DERMOT McKENNA, TRU - LEFT
“So I’m also here 30 years this year as well. Michael and I worked with Emmet’s father for a number of years and then the business was handed over to Emmet and then Laura and Ross.
“The business has gone from strength to strength in recent times and has been modernised and produces very high quality work with a very good and long-standing reputation.
“It was all kitchens and wardrobes in the early days and over time we got into making and fitting-out pubs and bars was a big part of what we did at that time. We also did the fit-outs – all over the place. We went to London, America, Spain, Italy, Japan, all over. Some of that work lasted from 6-12 weeks, away from home. It was hard work, but enjoyable and rewarding.
“In terms of abiding memories, it’s probably just the close-knitness of it all. Philip and Al would have been very much shoulder to the wheel and out along with the boys and grafting as well to get a job ready.
“It’s always been a very close-knit family-run business, good people to work for, always very well looked after.

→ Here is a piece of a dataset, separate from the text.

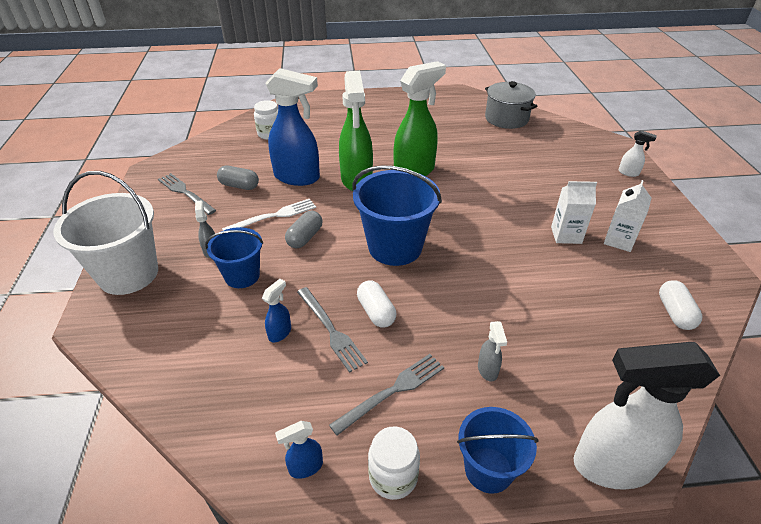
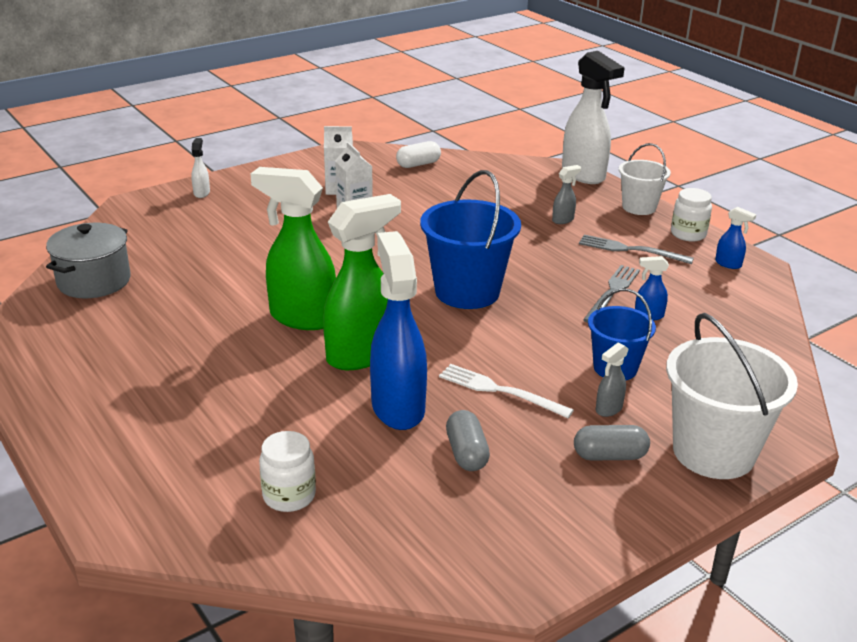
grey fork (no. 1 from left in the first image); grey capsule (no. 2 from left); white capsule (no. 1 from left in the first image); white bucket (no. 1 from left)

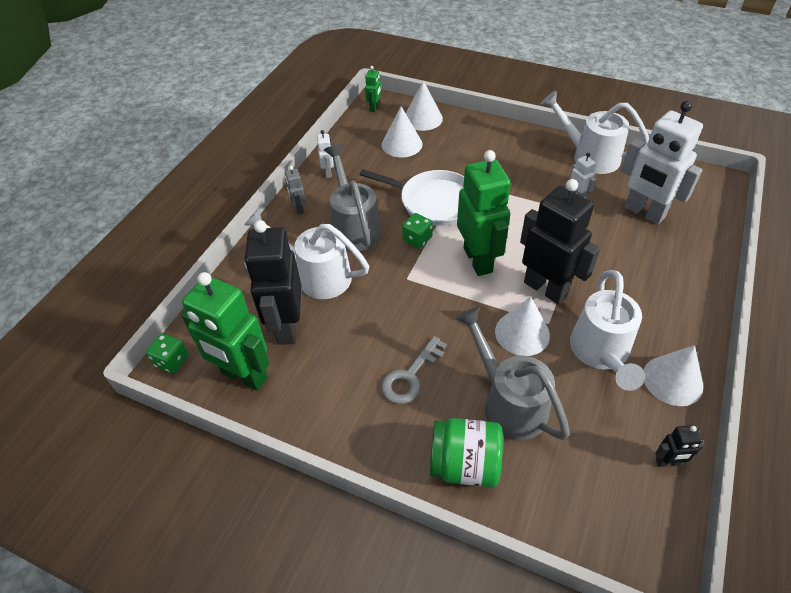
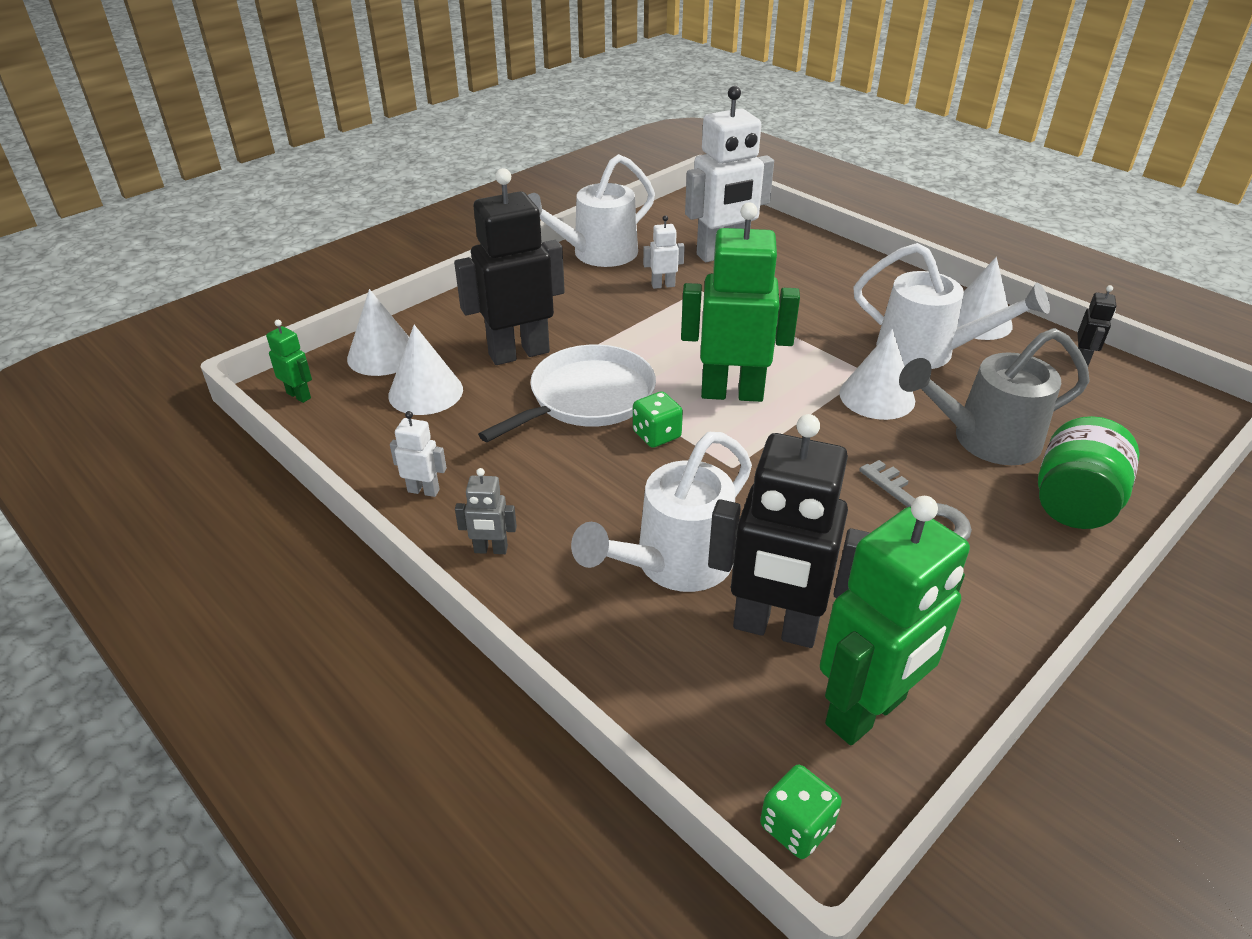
grey watering can (no. 1 from left in the first image); black robot (no. 1 from left)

It is a job of course, but you’re working for and with people you trust really – and they trust you, so that’s it.
“The company has a long-term plan, and the management’s always very good with sharing their plans going forward – it’s good for everyone to know that there’s always going to be work here – and they’re expanding and getting into different areas with new jobs coming down the track, it looks really great.”
MICHAEL MONAGHAN, TYRONE - RIGHT
“I’ve worked a Truwood for over 30 years. I started as a joiner and then worked up to production manager and now I’m technical manager.
“I help to ensure everything that’s made has to be thorough and to plan. We get the architect’s plans and convert that over to the way we see it being made. I converse with the QSs and speak to the team that’s putting it together and get it made most effectively and make sure it’s totally fit for purpose.”
One of Michael’s favourite recent jobs was the award-winning work for the first Center Parks in Ireland. “It was probably seven, eight years ago – that was a big award we won and I was production manager at that time. It was very big effort from Truwood, just the whole fit-out, we had 14 packages in total, including restaurants, bars and even the sauna, it was a substantial and important job for us.”